3.) Reduce your portion sizes when eating red meat.
If you cook an English breakfast, have one rasher of bacon instead of two and likewise with sausages.
This simple change can reduce the amount of red and processed meat in the meal from 130g to 65g, just below the daily recommended guidance.
4.) Have a meat-free day or days each week.
Set aside a couple of meat-free days each week and try eating veggie alternatives to your favourite meals.
This might mean eating a veggie pattie over a beef burger or switching a ham wrap for a falafel one.
Final word
To summarise, red meat is a good source of protein, zinc and iron and can play a part in a healthy, balanced diet.
With that said, moderation is key, and you shouldn’t eat more than three portions a week. When you do eat red meat, go for unprocessed, lean cuts and trim the fat.
The UK guidelines suggest that those eating over 90 grams of processed or red meat each day should cut down to 70 or less.
Whilst the current research does not permit us to say how much is “too much”, research consistently shows that the less red and processed meat you consume, the lower your risk of bowel cancer.
Even moderate intake raises your risk, with those consuming 79 grams of red and processed meat each day experiencing a 32% increased risk of bowel cancer than those consuming 11 grams.

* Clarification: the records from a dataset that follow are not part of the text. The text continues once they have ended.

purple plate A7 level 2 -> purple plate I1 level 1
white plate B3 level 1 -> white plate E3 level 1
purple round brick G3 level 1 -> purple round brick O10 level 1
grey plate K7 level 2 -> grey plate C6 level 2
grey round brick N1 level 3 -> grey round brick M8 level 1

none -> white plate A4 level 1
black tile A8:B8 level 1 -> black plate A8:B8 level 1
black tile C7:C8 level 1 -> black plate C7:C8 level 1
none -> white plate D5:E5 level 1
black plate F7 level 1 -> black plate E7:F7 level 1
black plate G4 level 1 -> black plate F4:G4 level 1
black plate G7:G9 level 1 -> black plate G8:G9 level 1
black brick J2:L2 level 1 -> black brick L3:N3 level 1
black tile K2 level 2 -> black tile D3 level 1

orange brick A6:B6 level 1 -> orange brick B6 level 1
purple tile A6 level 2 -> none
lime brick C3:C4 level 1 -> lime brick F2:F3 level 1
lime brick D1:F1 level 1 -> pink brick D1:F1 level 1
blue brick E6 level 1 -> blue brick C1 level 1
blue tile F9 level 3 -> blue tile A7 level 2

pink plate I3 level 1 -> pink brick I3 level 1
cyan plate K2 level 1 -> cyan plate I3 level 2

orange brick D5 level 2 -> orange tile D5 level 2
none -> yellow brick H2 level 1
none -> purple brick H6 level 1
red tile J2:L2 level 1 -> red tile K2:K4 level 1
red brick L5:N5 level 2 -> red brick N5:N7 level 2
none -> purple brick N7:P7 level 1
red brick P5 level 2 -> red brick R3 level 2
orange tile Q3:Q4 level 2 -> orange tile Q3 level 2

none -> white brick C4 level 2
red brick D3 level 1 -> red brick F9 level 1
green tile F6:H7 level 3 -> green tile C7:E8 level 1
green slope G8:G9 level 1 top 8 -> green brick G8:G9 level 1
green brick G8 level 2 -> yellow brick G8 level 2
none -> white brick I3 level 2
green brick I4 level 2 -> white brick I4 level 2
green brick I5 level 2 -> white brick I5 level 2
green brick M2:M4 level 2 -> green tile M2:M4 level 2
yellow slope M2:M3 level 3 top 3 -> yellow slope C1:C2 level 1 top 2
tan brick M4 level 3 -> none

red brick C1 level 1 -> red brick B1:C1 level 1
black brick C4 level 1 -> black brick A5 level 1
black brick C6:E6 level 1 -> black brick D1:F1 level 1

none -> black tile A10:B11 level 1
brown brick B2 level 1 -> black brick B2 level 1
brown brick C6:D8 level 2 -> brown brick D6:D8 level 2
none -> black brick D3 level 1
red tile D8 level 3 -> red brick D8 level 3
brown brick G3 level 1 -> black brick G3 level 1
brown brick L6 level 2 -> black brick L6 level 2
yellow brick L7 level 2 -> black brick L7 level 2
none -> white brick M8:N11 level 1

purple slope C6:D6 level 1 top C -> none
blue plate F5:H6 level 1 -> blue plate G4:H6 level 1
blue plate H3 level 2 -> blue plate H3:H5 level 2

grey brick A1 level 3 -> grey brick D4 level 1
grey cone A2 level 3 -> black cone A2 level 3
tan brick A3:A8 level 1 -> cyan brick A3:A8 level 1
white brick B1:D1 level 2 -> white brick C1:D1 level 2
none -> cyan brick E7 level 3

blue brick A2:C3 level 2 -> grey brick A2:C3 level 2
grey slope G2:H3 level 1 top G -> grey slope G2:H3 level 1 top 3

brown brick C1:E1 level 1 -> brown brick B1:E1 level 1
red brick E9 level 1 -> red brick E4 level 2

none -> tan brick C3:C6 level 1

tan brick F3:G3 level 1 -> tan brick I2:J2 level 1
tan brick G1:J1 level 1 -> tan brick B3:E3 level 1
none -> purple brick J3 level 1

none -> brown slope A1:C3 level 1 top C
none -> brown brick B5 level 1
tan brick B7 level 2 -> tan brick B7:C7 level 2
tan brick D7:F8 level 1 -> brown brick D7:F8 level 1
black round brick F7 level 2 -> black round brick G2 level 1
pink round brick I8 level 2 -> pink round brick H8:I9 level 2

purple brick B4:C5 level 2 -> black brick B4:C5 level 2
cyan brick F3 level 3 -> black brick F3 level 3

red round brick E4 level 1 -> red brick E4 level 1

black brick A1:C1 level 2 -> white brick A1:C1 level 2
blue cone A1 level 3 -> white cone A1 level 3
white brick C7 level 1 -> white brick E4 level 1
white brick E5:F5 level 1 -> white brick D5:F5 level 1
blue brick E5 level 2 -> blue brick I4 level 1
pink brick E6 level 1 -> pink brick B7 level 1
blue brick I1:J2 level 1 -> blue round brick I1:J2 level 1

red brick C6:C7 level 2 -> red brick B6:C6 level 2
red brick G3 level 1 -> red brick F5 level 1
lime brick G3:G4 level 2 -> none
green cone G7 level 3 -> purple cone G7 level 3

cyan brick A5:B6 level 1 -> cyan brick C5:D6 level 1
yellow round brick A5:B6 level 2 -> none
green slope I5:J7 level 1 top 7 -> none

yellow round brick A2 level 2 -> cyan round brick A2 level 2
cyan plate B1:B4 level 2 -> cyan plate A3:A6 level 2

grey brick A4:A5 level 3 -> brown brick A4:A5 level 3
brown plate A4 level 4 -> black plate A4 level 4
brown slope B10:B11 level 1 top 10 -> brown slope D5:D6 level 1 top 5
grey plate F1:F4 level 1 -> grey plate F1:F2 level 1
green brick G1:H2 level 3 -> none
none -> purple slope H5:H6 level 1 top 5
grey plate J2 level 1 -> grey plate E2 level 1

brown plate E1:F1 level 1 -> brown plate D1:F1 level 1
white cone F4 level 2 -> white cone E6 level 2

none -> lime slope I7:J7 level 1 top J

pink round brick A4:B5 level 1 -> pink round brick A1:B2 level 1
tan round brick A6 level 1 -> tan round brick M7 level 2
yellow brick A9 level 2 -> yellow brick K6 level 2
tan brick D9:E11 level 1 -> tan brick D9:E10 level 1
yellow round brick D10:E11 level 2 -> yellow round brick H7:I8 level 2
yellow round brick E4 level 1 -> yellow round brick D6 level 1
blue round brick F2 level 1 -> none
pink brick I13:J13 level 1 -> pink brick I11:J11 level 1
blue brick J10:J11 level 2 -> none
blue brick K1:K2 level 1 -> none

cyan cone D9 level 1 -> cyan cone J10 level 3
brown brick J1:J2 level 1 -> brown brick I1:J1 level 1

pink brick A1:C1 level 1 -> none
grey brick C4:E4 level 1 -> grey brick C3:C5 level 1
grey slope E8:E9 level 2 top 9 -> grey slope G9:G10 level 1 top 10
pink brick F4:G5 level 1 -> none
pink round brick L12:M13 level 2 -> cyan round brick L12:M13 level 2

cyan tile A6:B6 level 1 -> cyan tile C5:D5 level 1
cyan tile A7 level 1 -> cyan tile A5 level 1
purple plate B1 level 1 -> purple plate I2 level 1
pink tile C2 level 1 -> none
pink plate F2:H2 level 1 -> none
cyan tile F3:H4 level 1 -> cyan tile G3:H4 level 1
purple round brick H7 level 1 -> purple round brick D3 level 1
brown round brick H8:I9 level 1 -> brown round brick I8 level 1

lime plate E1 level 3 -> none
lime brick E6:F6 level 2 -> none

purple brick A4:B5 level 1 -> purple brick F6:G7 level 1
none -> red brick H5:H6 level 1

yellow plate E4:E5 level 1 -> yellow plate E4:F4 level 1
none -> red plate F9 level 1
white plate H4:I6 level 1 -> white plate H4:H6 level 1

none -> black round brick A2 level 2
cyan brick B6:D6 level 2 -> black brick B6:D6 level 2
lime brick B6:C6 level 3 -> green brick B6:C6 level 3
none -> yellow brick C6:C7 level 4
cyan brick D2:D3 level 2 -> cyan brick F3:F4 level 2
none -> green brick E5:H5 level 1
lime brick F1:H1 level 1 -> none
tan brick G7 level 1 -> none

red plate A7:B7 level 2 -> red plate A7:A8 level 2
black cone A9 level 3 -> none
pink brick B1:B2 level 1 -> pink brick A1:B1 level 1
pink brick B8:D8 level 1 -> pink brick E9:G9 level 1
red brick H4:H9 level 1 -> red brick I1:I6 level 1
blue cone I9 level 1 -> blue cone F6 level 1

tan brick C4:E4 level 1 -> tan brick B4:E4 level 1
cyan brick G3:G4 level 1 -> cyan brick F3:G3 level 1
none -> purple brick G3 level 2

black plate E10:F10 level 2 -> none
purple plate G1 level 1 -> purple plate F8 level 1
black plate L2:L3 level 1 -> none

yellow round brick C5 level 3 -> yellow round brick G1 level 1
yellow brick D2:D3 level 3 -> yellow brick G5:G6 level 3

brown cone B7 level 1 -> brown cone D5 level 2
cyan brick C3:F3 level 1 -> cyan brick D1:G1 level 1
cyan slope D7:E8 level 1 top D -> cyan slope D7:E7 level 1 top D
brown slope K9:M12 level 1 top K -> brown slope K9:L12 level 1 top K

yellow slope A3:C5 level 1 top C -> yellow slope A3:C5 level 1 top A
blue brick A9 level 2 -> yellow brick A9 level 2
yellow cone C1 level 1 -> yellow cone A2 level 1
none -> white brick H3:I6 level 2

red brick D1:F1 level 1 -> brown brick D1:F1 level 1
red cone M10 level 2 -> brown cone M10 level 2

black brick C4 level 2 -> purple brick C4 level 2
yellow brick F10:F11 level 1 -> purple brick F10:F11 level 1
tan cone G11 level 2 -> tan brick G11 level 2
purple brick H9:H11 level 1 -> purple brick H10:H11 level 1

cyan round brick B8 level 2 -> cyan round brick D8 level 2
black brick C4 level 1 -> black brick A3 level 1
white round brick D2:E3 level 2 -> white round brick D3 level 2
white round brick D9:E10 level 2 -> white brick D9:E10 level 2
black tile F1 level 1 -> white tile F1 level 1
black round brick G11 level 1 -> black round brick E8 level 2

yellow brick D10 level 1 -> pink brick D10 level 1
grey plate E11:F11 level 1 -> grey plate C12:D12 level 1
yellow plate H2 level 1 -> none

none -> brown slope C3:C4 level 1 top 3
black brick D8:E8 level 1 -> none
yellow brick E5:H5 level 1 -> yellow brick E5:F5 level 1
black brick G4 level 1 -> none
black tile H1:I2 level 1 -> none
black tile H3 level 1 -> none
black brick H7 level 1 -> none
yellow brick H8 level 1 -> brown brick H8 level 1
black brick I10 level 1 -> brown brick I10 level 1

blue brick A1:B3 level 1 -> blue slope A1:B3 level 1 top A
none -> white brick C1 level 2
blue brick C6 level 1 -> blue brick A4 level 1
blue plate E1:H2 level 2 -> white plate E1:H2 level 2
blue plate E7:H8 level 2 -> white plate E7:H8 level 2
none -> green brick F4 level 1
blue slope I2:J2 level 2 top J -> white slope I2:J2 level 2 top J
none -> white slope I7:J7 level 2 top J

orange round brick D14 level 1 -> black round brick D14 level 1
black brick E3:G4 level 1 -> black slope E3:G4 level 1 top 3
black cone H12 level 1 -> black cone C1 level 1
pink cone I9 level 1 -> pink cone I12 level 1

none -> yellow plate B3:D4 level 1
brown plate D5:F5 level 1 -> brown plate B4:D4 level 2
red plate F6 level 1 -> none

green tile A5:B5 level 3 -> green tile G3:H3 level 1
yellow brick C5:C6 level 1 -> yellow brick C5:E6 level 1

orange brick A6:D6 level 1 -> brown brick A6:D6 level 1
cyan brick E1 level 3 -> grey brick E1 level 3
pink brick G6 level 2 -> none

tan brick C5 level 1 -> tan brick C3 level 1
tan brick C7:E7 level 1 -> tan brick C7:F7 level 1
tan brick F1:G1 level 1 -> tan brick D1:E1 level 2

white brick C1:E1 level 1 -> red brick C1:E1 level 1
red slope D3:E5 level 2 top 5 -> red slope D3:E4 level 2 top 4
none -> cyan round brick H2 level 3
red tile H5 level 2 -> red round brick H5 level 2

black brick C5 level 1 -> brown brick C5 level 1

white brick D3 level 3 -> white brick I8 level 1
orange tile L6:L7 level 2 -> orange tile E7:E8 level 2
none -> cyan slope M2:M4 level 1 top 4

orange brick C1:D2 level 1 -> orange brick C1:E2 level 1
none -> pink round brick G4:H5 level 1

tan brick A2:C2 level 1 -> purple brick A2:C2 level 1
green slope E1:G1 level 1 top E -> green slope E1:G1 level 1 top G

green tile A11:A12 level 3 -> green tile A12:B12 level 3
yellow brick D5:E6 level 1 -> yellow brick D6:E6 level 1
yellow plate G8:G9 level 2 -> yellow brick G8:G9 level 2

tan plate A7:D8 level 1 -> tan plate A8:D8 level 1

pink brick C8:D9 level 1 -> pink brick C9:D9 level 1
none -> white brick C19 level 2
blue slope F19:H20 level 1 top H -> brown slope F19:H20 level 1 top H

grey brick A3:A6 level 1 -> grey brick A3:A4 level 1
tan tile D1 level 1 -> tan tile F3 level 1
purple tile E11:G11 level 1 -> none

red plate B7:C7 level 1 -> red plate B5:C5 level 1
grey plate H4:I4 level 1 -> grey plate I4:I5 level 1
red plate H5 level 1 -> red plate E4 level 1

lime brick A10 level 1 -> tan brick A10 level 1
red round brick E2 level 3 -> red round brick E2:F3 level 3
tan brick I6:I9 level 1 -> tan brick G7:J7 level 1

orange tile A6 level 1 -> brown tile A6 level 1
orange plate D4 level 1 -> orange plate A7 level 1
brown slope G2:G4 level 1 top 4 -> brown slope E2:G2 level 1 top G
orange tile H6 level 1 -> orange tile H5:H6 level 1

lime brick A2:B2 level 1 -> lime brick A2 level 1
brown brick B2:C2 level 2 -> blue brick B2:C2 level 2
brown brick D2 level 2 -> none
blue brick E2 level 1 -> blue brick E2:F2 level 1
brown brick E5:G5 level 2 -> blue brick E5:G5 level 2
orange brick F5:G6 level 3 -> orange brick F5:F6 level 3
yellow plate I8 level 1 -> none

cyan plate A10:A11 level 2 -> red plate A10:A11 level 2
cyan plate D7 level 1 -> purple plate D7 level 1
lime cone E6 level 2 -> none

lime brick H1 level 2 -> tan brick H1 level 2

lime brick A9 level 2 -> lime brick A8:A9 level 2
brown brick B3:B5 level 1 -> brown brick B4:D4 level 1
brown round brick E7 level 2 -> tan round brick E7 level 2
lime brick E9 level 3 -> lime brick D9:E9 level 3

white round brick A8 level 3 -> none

As for processed foods, eat them sparingly, if at all. Ultimately, the less processed food you eat, the lower your risk of bowel cancer.
Last but not least, besides cutting down on red and processed meat, make sure you eat plenty of fibre, whole grains, fruit, nuts, vegetables and legumes. By doing so, you can reduce your risk of bowel cancer and improve your overall health.
☝️DISCLAIMER☝This article is for informational purposes only. It is not intended to constitute or be a substitute for professional medical advice, diagnosis, or treatment.